Comesa leaders want joint free trade area fast-tracked

Comesa leaders want negotiations on a larger free trade area (FTA) joining three Regional Economic Communities (RECs) concluded by June.

Sunday, March 02, 2014
Traders at Rwanda-DR Congo border. Leaders want FTA fast-tracked. File

Comesa leaders want negotiations on a larger free trade area (FTA) joining three Regional Economic Communities (RECs) concluded by June.

This was announced last week in the DR Congo capital, Kinshasa.

A two-day 17th Common Market for Eastern and Southern Africa (Comesa) Summit in Kinshasa, which ended Thursday, urged Member States to ensure that negotiations on the tripartite free trade area are completed by June 2014.

The RECs are the Common Market for Eastern and Southern Africa (Comesa), East African Community (EAC), and Southern Africa Development Community (SADC).

The Kinshasa summit’s communiqué indicates that Comesa leaders appreciate the progress in negotiations and also called upon Member States to finalize outstanding issues particularly on tariff offers and rules of origin.

According to the summit’s final communiqué, the summit urged Comesa Member States to ensure that the Tripartite FTA is an improvement over the existing FTAs in the tripartite region.

The summit directed its Secretariat to appropriately prioritise work on the infrastructure and industrial development pillars and movement of business persons.

Once in place, a single FTA is expected to boost regional integration through improved investment flows and enhanced competition. The tripartite FTA will transform the wider region into one of the most lucrative African regions.

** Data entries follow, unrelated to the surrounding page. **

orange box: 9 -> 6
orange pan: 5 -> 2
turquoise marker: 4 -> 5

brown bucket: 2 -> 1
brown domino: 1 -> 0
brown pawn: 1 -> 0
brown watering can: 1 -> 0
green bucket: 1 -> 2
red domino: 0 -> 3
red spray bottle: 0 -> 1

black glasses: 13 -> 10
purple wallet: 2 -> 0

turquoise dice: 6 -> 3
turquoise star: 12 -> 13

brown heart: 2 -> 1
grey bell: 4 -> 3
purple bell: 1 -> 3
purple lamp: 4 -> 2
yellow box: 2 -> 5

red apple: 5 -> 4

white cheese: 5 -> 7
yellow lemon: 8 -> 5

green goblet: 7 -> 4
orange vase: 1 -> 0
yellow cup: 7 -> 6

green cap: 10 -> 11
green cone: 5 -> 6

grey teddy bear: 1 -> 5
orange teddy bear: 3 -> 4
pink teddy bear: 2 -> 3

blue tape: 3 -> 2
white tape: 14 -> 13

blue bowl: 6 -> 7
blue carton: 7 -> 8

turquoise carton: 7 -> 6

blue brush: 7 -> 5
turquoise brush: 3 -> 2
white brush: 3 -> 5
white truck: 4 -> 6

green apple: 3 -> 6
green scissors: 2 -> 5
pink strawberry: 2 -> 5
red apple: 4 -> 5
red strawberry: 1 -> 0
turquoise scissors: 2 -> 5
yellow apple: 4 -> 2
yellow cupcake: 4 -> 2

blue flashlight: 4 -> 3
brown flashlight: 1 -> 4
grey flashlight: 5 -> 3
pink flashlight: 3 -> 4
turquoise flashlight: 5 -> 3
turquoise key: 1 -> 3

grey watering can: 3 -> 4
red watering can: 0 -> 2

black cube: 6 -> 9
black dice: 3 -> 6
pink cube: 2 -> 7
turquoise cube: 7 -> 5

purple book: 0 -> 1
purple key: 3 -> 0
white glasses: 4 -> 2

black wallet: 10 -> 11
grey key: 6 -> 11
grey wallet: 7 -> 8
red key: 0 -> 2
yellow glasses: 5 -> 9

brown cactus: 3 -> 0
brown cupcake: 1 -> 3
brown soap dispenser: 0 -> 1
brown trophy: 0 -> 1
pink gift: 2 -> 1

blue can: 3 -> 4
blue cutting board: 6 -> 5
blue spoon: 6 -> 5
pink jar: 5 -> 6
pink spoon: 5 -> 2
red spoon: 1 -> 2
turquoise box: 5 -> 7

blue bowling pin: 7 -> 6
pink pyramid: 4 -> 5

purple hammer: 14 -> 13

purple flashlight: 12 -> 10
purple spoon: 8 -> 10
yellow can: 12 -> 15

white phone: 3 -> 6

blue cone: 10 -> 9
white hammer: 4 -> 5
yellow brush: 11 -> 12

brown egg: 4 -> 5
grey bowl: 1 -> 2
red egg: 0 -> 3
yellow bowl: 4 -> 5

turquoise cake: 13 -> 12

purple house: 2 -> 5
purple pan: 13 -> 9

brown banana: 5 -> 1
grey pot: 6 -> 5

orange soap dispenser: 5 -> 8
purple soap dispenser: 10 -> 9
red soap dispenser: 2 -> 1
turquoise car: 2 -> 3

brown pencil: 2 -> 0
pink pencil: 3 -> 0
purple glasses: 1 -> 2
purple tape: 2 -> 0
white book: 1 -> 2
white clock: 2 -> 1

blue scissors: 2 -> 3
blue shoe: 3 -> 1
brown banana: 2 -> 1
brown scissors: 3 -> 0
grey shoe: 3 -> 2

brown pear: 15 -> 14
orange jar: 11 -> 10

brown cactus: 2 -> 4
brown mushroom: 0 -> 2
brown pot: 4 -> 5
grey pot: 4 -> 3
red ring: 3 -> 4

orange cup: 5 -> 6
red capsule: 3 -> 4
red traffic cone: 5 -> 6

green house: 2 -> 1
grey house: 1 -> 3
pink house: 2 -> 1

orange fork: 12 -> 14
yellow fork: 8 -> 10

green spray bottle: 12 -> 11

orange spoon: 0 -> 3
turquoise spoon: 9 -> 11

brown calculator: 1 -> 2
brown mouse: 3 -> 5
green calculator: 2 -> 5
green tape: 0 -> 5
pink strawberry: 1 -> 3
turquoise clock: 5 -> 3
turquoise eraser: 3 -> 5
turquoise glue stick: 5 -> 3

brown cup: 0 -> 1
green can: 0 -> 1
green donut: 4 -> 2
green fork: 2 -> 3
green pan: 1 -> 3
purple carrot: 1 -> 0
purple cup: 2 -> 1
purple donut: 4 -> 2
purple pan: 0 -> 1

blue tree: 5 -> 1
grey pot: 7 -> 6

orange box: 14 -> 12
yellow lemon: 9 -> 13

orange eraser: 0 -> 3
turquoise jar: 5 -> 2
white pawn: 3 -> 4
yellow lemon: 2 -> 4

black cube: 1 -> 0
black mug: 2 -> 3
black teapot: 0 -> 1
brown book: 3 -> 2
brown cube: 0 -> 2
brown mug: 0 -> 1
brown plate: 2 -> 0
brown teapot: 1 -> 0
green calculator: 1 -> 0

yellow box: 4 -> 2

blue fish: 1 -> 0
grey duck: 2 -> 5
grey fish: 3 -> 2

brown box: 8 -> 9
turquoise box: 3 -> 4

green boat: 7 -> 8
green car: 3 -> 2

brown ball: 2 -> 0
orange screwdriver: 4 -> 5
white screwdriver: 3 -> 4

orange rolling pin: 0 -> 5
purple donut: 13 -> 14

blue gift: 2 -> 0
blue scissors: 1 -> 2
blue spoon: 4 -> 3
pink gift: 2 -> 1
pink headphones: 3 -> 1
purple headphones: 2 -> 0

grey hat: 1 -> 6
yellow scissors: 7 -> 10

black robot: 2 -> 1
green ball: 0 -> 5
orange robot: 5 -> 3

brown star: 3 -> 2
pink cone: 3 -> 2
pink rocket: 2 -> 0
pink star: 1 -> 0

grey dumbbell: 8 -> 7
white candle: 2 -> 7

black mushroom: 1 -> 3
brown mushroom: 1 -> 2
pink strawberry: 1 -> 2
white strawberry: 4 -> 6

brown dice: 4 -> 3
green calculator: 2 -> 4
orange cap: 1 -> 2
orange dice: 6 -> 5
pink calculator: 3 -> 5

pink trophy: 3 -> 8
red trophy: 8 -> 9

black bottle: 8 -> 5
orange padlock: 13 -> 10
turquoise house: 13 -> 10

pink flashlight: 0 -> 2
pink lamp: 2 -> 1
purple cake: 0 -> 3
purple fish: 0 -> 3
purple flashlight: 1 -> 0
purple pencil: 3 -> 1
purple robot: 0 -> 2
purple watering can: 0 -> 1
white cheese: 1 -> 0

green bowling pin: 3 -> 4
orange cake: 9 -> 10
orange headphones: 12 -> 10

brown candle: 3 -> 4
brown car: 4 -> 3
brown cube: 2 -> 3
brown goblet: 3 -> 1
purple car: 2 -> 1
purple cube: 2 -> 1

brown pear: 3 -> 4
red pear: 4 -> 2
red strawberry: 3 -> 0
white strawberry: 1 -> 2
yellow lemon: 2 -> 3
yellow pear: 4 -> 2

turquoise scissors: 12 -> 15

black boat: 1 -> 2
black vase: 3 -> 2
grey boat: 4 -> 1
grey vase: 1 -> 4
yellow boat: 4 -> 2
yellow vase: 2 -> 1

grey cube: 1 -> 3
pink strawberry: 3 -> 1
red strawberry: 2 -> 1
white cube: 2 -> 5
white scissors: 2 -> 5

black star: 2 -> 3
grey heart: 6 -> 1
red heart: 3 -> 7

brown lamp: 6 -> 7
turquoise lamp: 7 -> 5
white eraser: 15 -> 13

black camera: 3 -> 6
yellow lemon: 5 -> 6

The proposed FTA, stretching from Cape Town to Cairo, will create an integrated market with a combined population of almost 600 million people and a total GDP of about US$1 trillion. The tripartite scheme is within the framework of establishing an African Economic Community as the continent aims to establish a continent-wide free trade area by 2017.

Negotiations for the tripartite FTA were planned to be conducted in phases – preparatory phase, phase one, and phase two.

The preparatory phase, from December 2011 to November 2012 covered the exchange of all relevant information including tariffs as well as trade data and measures. The roadmap was such that all negotiations are completed within 36 months.

The last stage of negotiations, phase two that is now underway, deals with trade in services and trade related issues including intellectual property rights.

If all goes according to the plan, the launch of the tripartite FTA is set for 2016.

The Comesa-EAC-SADC FTA will build on the FTAs that are already in place. Among other things, it is expected to help resolve the long-standing problem of overlapping membership, which has presented barriers for the three communities in their pursuit of integration.

Last week, a regional integration and trade expert told The New Times that overlapping membership in several trade areas is impeding ‘free circulation of goods’ within the EAC.

The expert, Alfred Ombudo K’Ombudo who is the Coordinator of the EAC Common Market Scorecard team, said that belonging to other trade blocs outside the EAC makes the bloc’s members reluctant to remove internal borders to allow goods to move more freely.

During a 2008 summit of the three groupings in Kampala, leaders including President Paul Kagame decided that the three RECs should "immediately start working towards a merger into a single REC with the objective of fast tracking the attainment of the African Economic Community”.

At the time, no time-line was set within which this decision would be implemented but the Heads of State and Government directed the Tripartite Task Force of the groupings’ Secretariats to develop a road map for implementation of the merger.

The Comesa summit in Kinshasa appreciated that intra-Comesa trade has increased six times to $19.3 billion by the end of 2012 since the establishment of the Free Trade Area (FTA) in 2000 when trade stood at $3.1 billion.